Grey turned away from the map and joined Jenny and the Sioux at the table. On the table in front of them lay something that looked like a rifle but wasn’t. Or at least not any kind of rifle Grey had ever seen. Apart from having a barrel, stock, and trigger the rest was entirely alien to him.
The rifle was fashioned from highly polished steel and gleaming brass, with fittings of copper and silver. Crystals were inset into the body of the weapon and even in the bad light they seemed to glow with dark-red promise.

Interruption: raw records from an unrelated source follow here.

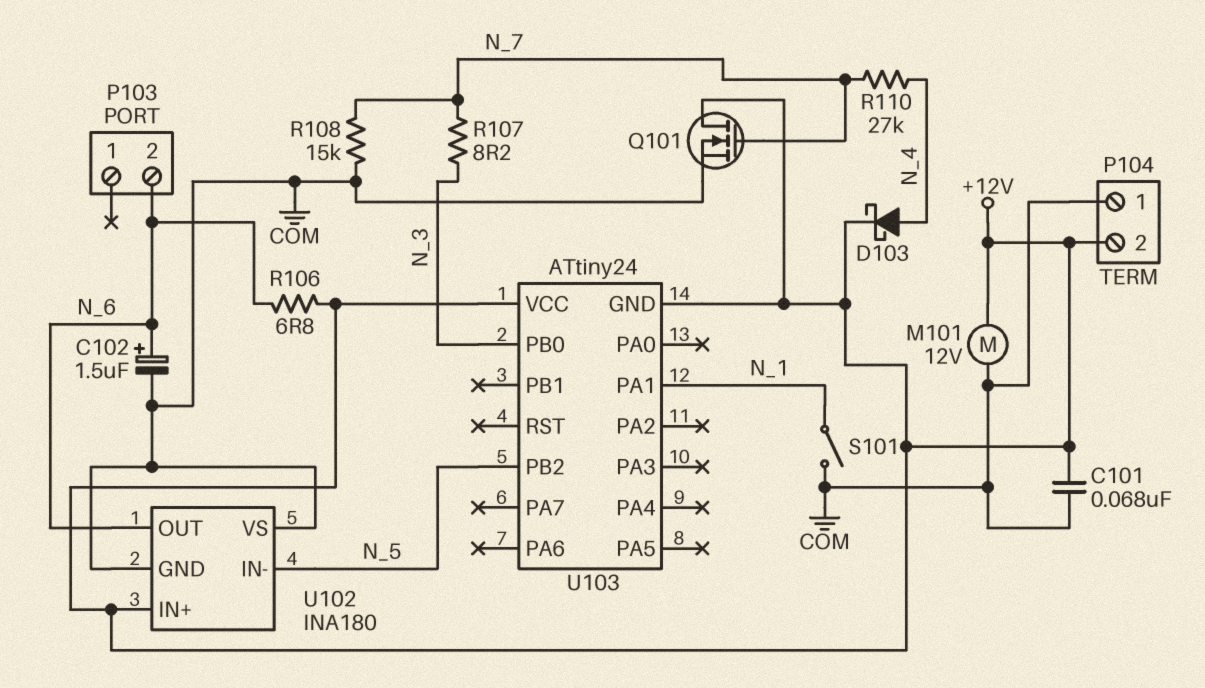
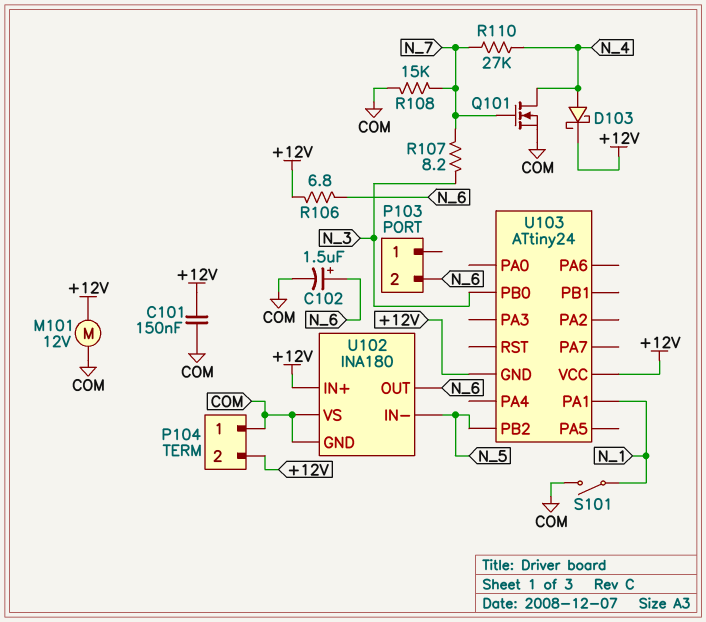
C101: 68nF (+12V, COM) -> 150nF (+12V, COM)
Q101: NMOS (G N_7, D +12V, S COM) -> NMOS (G N_7, D N_4, S COM)

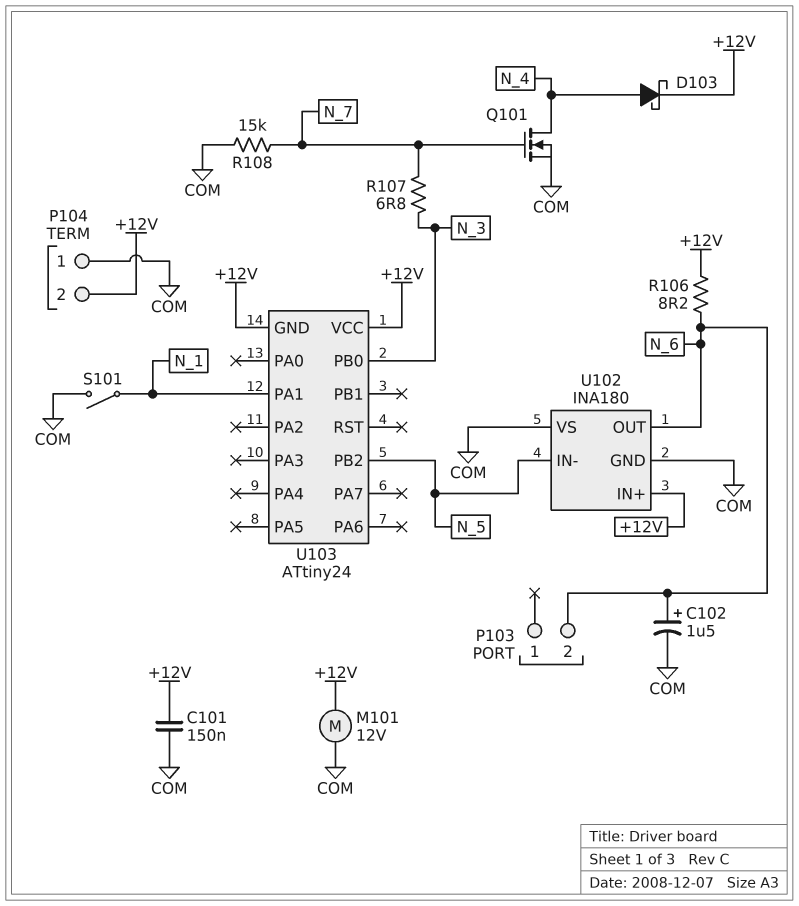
R106: 6.8 (+12V, N_6) -> 8.2 (+12V, N_6)
R107: 8.2 (N_3, N_7) -> 6.8 (N_3, N_7)
R110: 27k (N_4, N_7) -> none

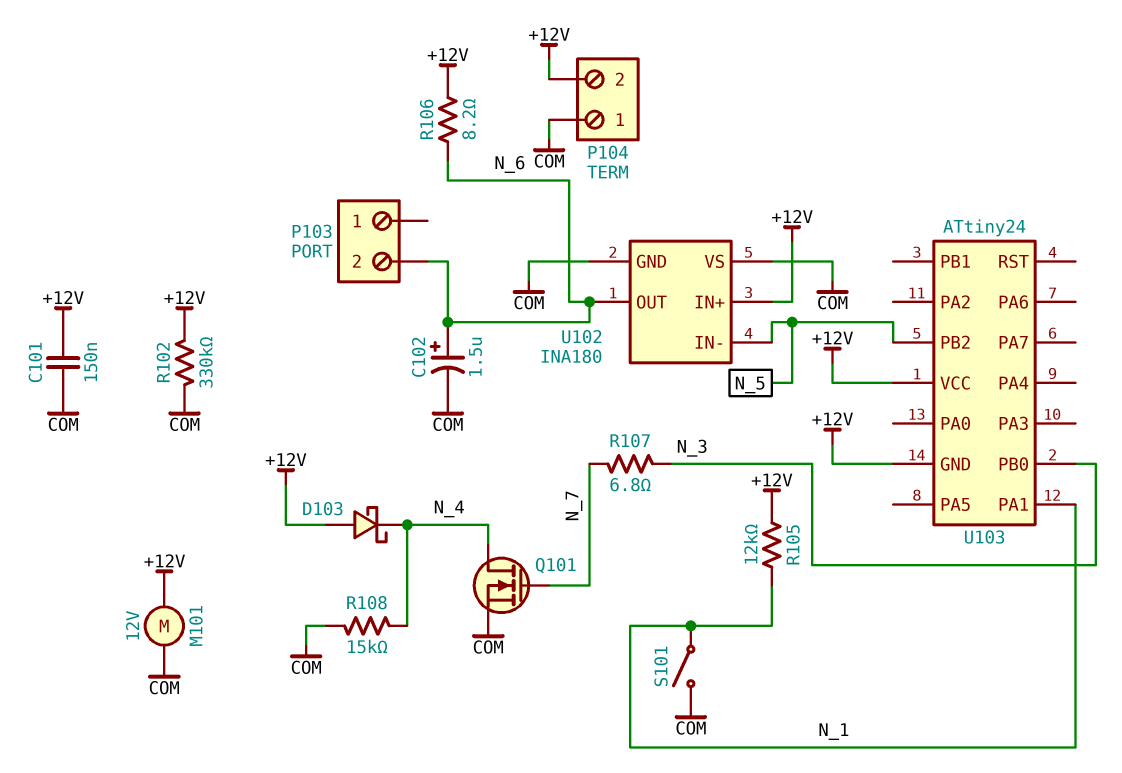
D103: schottky (A N_4, K +12V) -> schottky (A +12V, K N_4)
R102: none -> 330k (+12V, COM)
R105: none -> 12k (+12V, N_1)
R108: 15k (COM, N_7) -> 15k (COM, N_4)

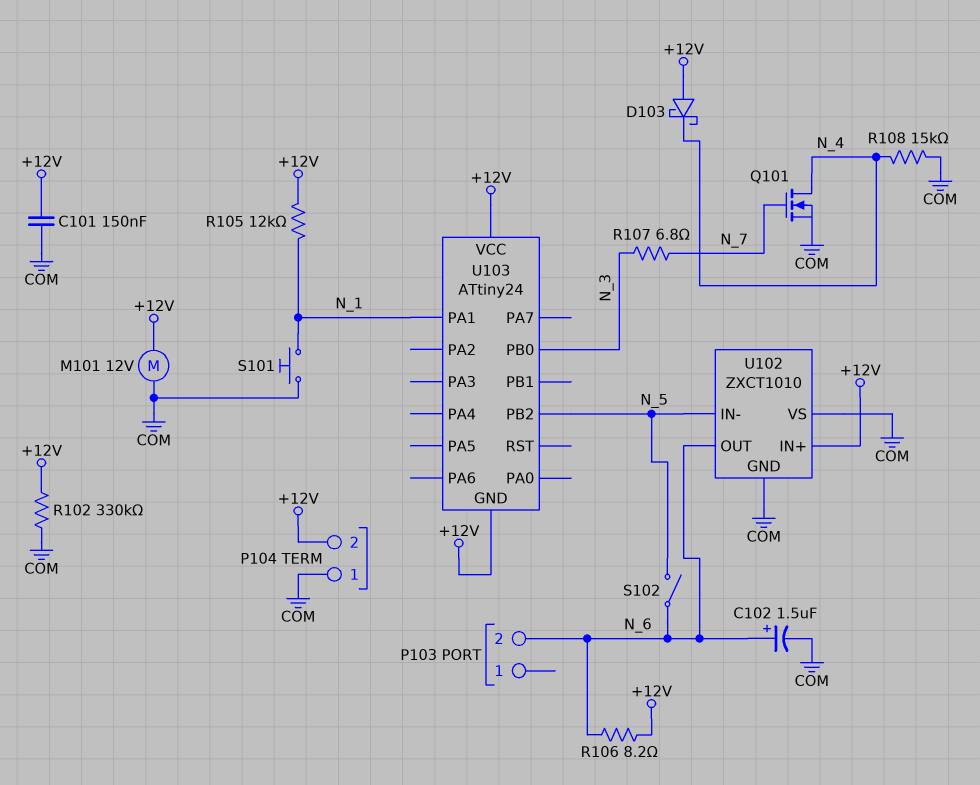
S101: switch (COM, N_1) -> button (COM, N_1)
S102: none -> switch (N_5, N_6)
U102: INA180 -> ZXCT1010

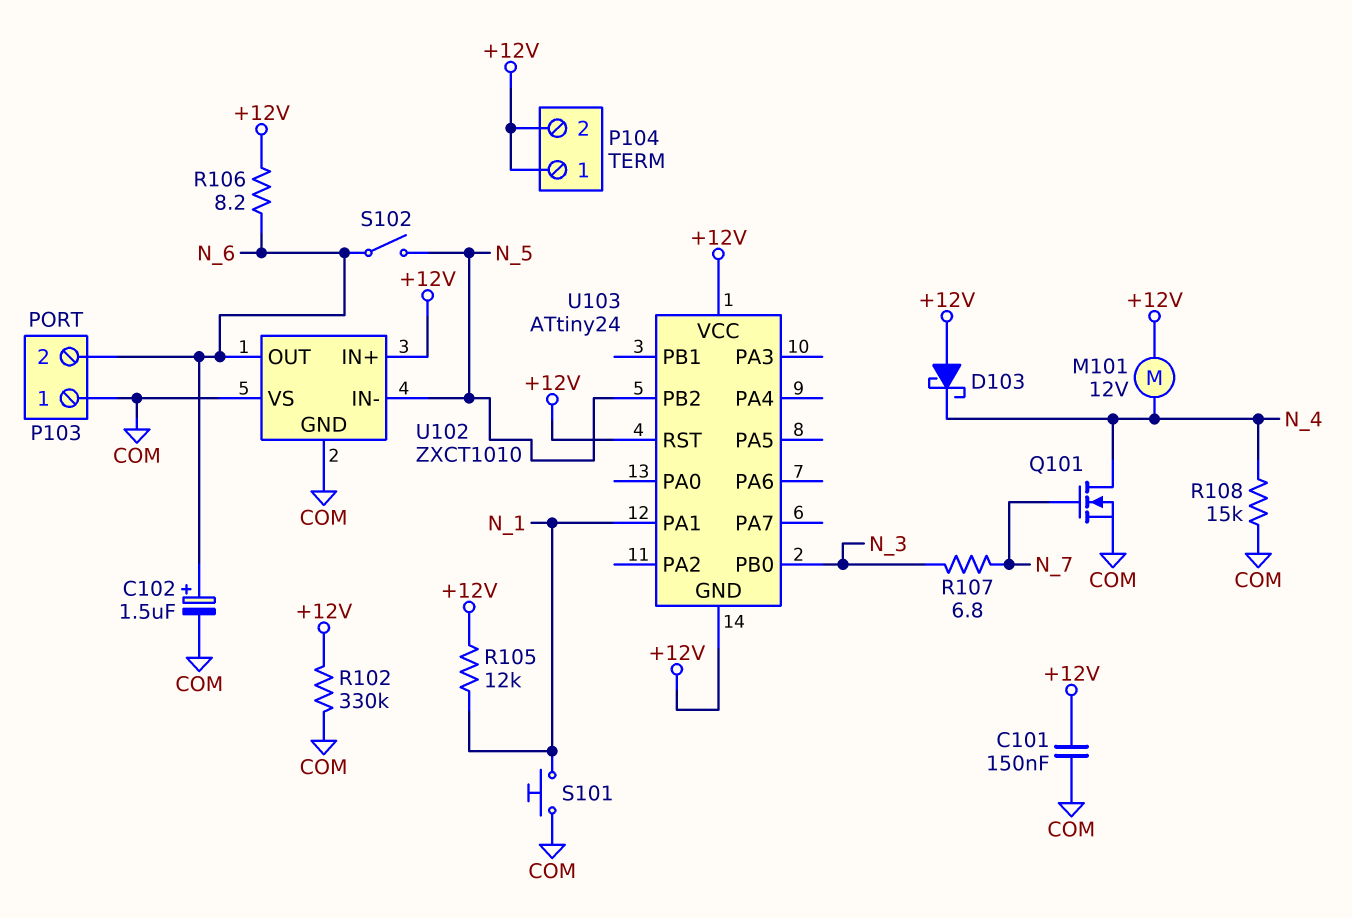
M101: motor 12V (+12V, COM) -> motor 12V (+12V, N_4)
P103 pin 1: none -> COM
P104 pin 1: COM -> +12V
U103 pin RST: none -> +12V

The pistol-grip handle was wound turn and turnabout with gray silk.
“Oh, dearie-dearie me,” murmured Looks Away nervously, “I hadn’t realized Doctor Saint had built a prototype.”
Grey bent and peered at it, but did not touch the thing. “What is it?”
“This is something very special,” said Looks Away. “And something very, very dangerous.”
“It’s a gun, though, right?” asked Jenny.
“Oh yes, it is very definitely a gun. And, if it works the way the good doctor theorized, it will be a dreadfully powerful gun. Even a small platoon of men armed with weapons like this would triumph over an entire regiment, and probably without the loss of a single man.”
“How?” gasped Jenny.
“Ghost rock.”
“Oh, bullshit,” said Grey. “That’s tall tale stuff. Ever since they first found ghost rock people have been going on and on about stuff like this. The ultimate weapons of conquest. Weapons so powerful they would end all wars.”
“You don’t believe that?” asked Jenny.
“Not even a little. I mean, sure, someone will eventually create a better gun. Happens all the time. Double-action pistols trump muzzle-loaders. Flintlocks trump crossbows. Going all the way back to when someone invented the club and kicked the ass of everyone who was still using fists. The wonders of modern science. I get that,” said Grey. “What I don’t get is why anyone thinks that a weapon—any weapon—will end war. I mean, how the hell could a weapon end a war?”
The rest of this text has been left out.